2022080117382863287f5421ddfa04.jpg
Sağ üstte; Ömer Örtlek sol üstte; Ömer Tuncay
Sağ altta; Mehmed Baytekin sol altta; İbrahim Canan rh

Selahaddin Şafak anlatıyor:

İlk görüşmedeki notlarımdan Ekim 1968

- Kardeşim; günde 15 sayfa Risale okursan kendini muhafaza edersin. 20 sayfa okursan hizmet edersin.

- Risale- i Nur'u imani bahis, lahika ve müdafaalar olarak oku! Okuduğunu anlamaya çalış. Üstad burada ne anlatmış diye düşün ve sor!

-Dersanede ders yapmakla, tuvalet temizlemek arasında hizmet noktasında fark yoktur!

- Derslere gelen kişiyi dairede tutmaya çalışın.
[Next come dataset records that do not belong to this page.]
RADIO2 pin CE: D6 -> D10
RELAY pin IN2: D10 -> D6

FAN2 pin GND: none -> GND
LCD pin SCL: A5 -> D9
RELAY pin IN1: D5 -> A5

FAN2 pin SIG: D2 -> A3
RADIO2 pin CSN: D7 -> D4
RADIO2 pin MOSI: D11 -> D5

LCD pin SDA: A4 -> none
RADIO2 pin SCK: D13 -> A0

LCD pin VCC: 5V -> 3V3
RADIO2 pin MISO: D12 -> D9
Hizmet için kemiyet de önemlidir. Fert fert ilgilenmek ve hatırını sormak gerekir.

Risale-i Nur'u okuyarak imanı kazanmak kolay, muhafaza etmek zordur.

- Nur talebesi; ihlas, uhuvvet ,sadakat, tesanüt, metanet, sebat düsturlarını taşımalıdır.
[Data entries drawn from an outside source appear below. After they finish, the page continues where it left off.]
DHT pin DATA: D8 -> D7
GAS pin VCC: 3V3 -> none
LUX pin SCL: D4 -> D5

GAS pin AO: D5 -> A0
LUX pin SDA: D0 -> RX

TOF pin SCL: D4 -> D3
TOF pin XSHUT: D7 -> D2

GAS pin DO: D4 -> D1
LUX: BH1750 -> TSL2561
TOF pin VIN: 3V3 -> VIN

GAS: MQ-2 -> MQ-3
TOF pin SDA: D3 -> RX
Her Risale Okuyan Nur Talebesi Olmaz

- Bugün itibar kıyafet ve şekle göre oluyor. Davamız büyük; insanların karşısına paspal değil düzgün kıyafetle çıkmalıyız. Cenab-ı Hak bizi mükemmel yaratmış. Biz de kendimizi meşru dairede, israf etmeden güzelleştirmeliyiz! Rabbimizin önünde resmi geçit yapıyoruz. Ona göre hareket edelim. Kıyafetimiz; temiz düzgün ve düzenli olmalı. (ZG s 363 364)

M.Fırıncı anlatıyor:

- Risale-i Nur'dan ders yaparken kelimelerin üzerine basa basa, hakkını vererek okurdu. Çoğu kere bilinmeyen kelimelerin manalarını verirdi. Bazen Risaleyi risaleyle açıklardı. Risale-i Nur'un kişiler üzerindeki etkilerinden yaşanmış örnekler verirdi. Kendisi yaşamışsa bir kardeş, bir arkadaş diye başkası üzerinden anlatırdı.
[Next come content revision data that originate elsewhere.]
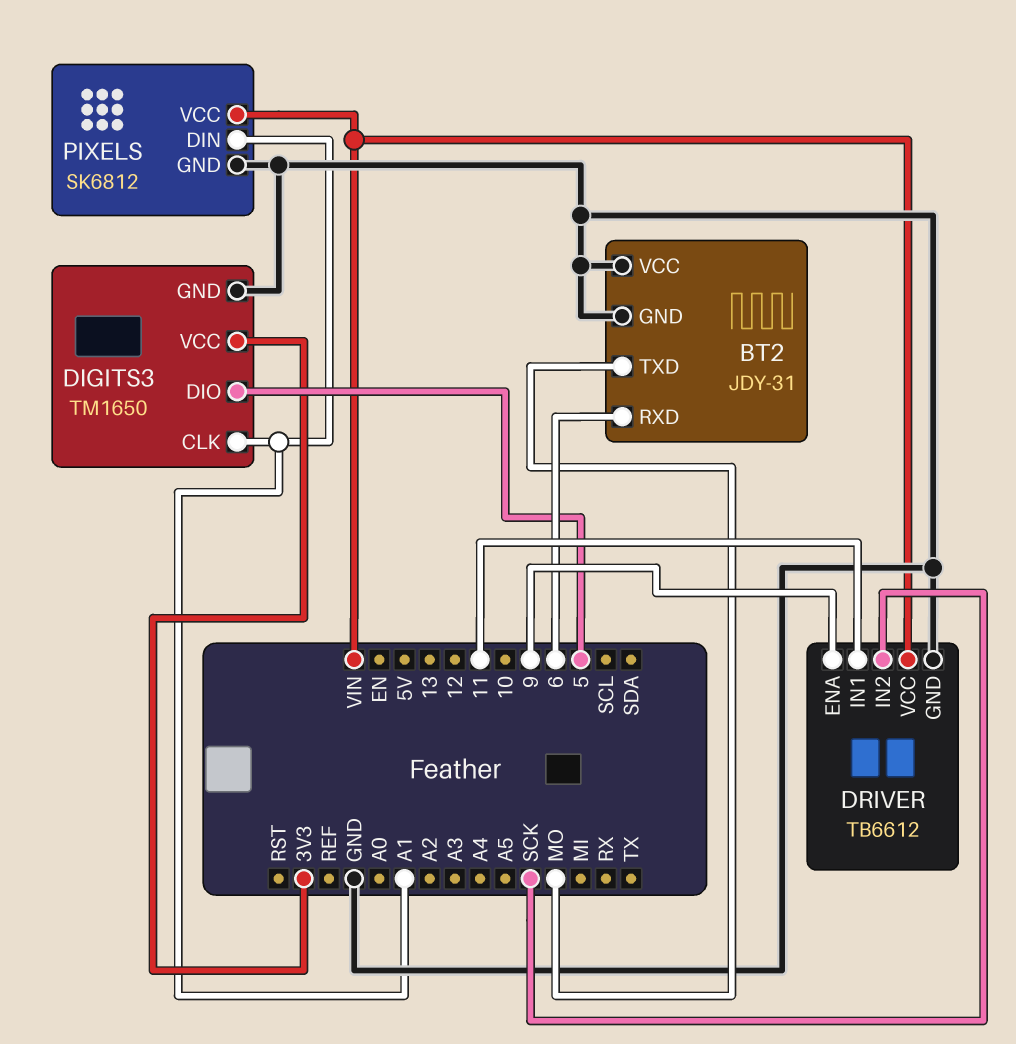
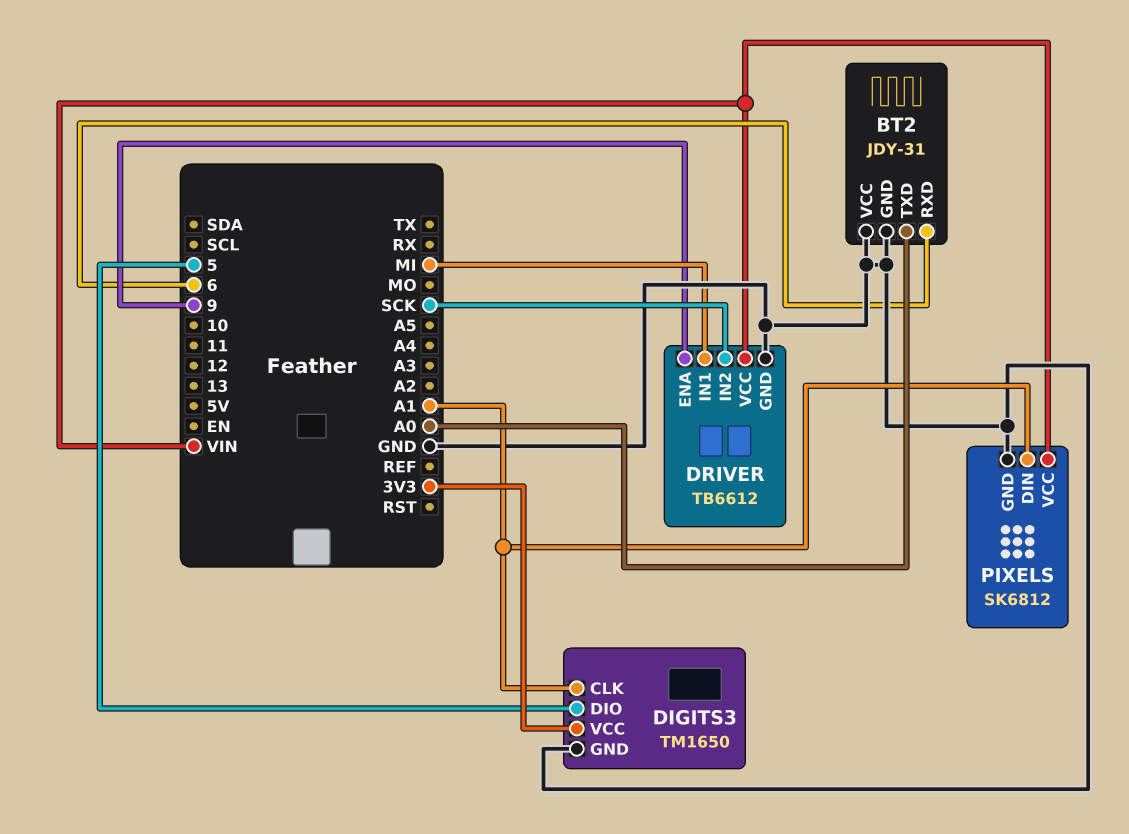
BT2 pin TXD: MO -> A0
DRIVER pin IN1: 11 -> MI

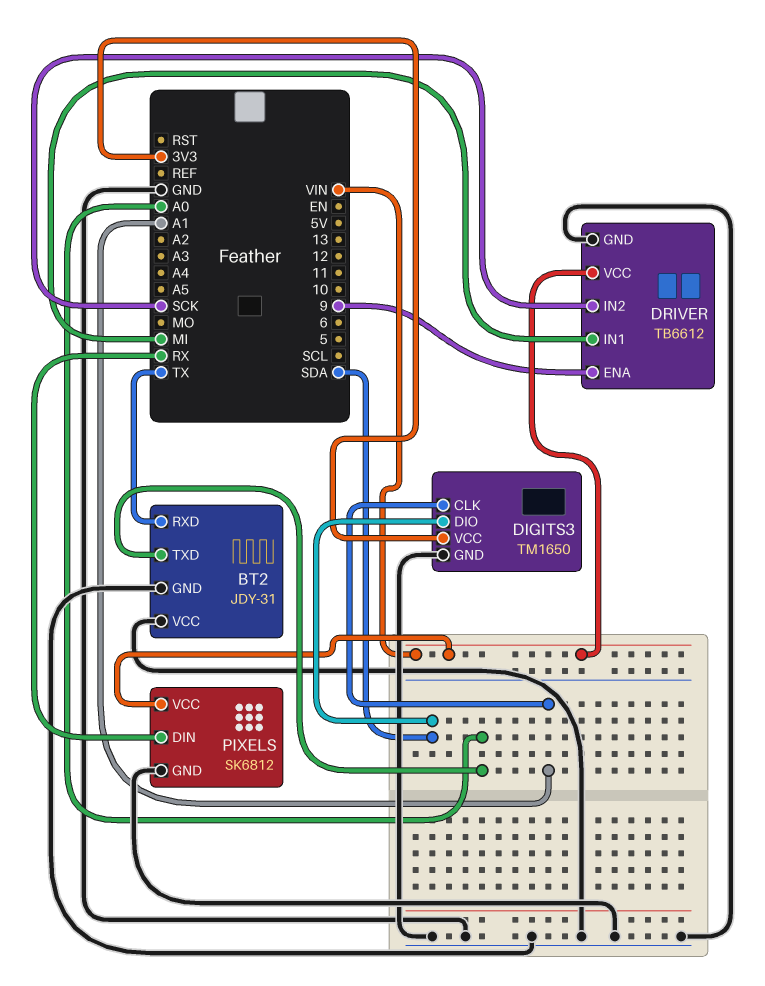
BT2 pin RXD: 6 -> TX
DIGITS3 pin DIO: 5 -> SDA
PIXELS pin DIN: A1 -> RX

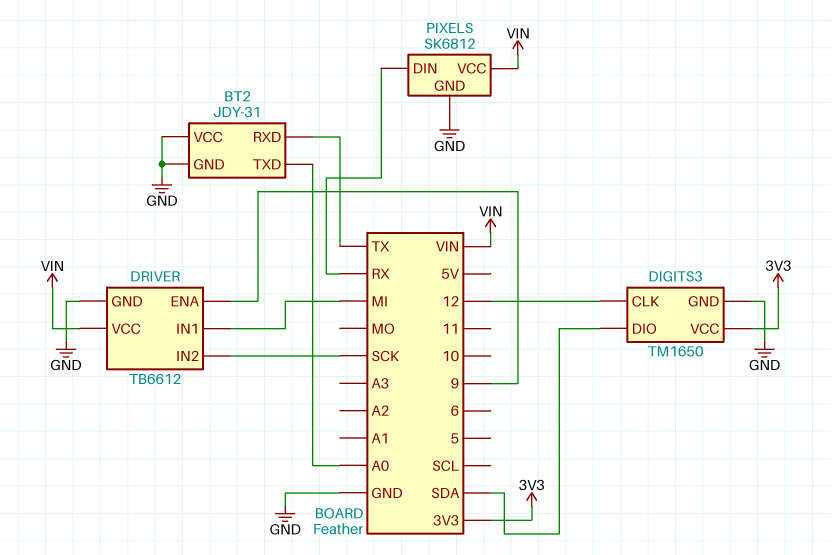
DIGITS3 pin CLK: A1 -> 12

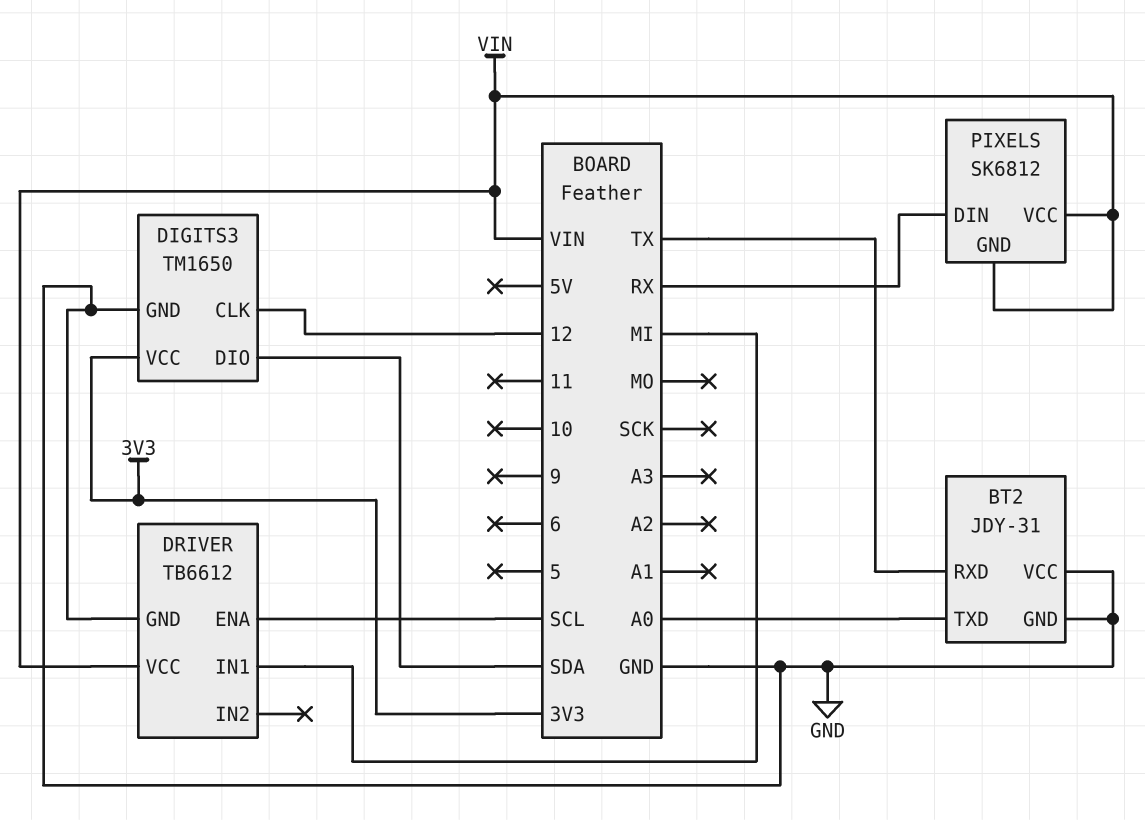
DRIVER pin ENA: 9 -> SCL
DRIVER pin IN2: SCK -> none
PIXELS pin GND: GND -> VIN

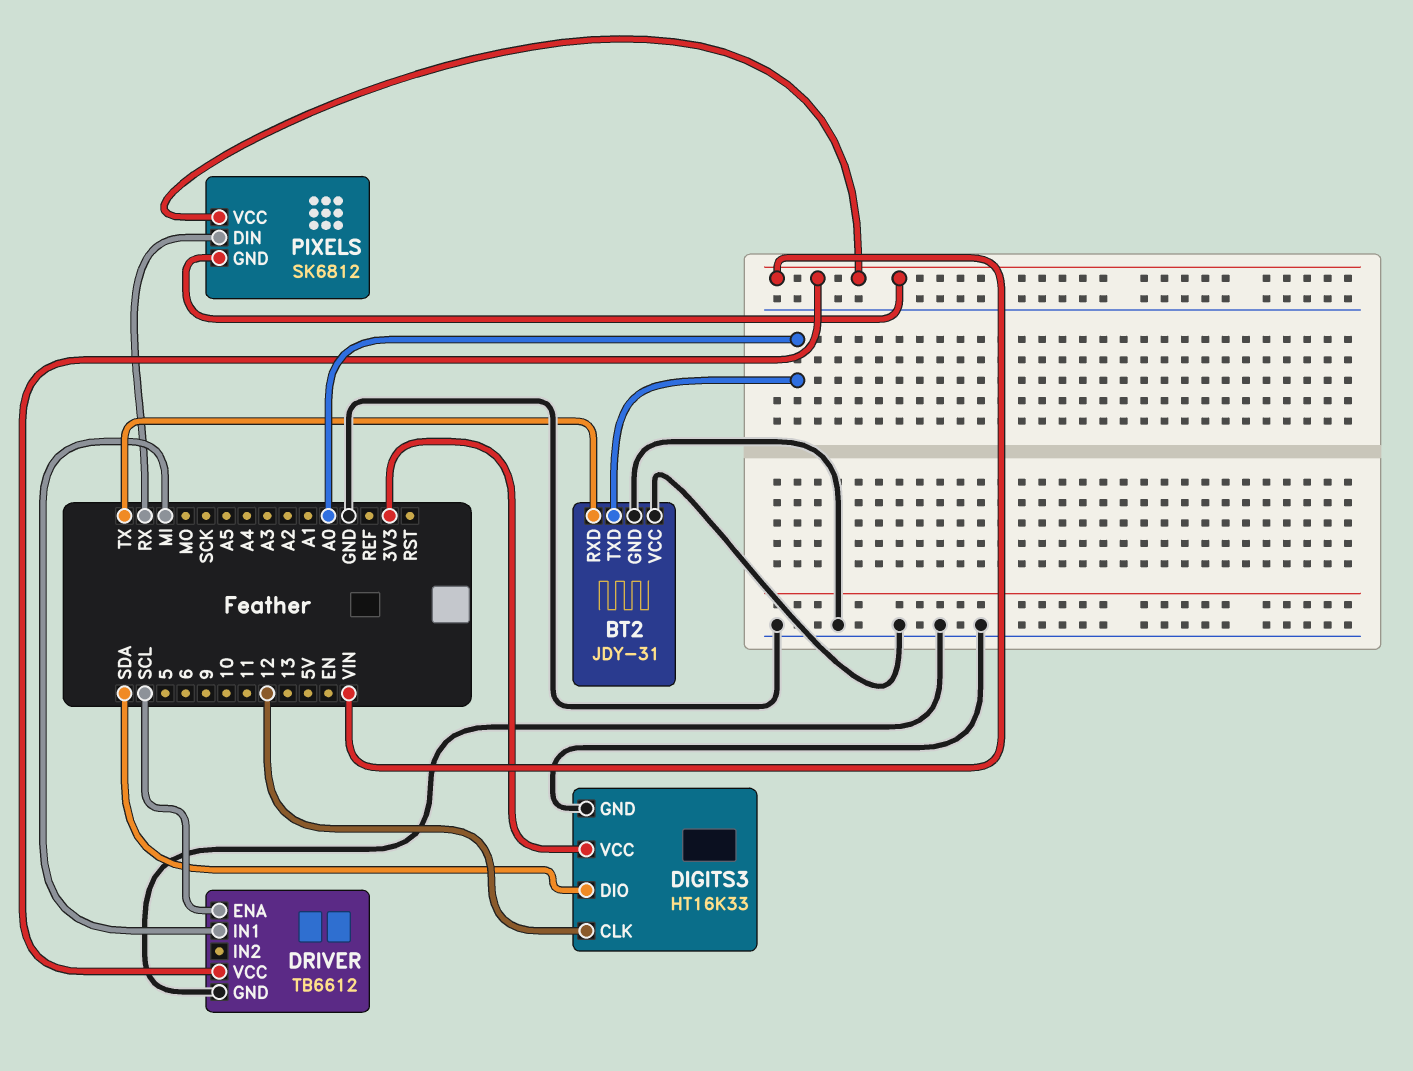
DIGITS3: TM1650 -> HT16K33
- Hizmetteki yanlışları o kişi 2 ima 2 sarih ikazdan sonra düzeltmezse sırtını döner ve "hem vallahi hem billahi, bu dersi ben üstadımdan aldım!" derdi. (NBK s 212 213)

İbrahim Canan anlatıyor:

- 1970'te Paris'ten İstanbul'a döndüm. Küçük Sözler'den tercümeler yaptığımı söyleyince "oku dinleyim" dedi ve Fransızca Küçük Sözler'i iki dizi üstünde dinledi." (ZG s 242)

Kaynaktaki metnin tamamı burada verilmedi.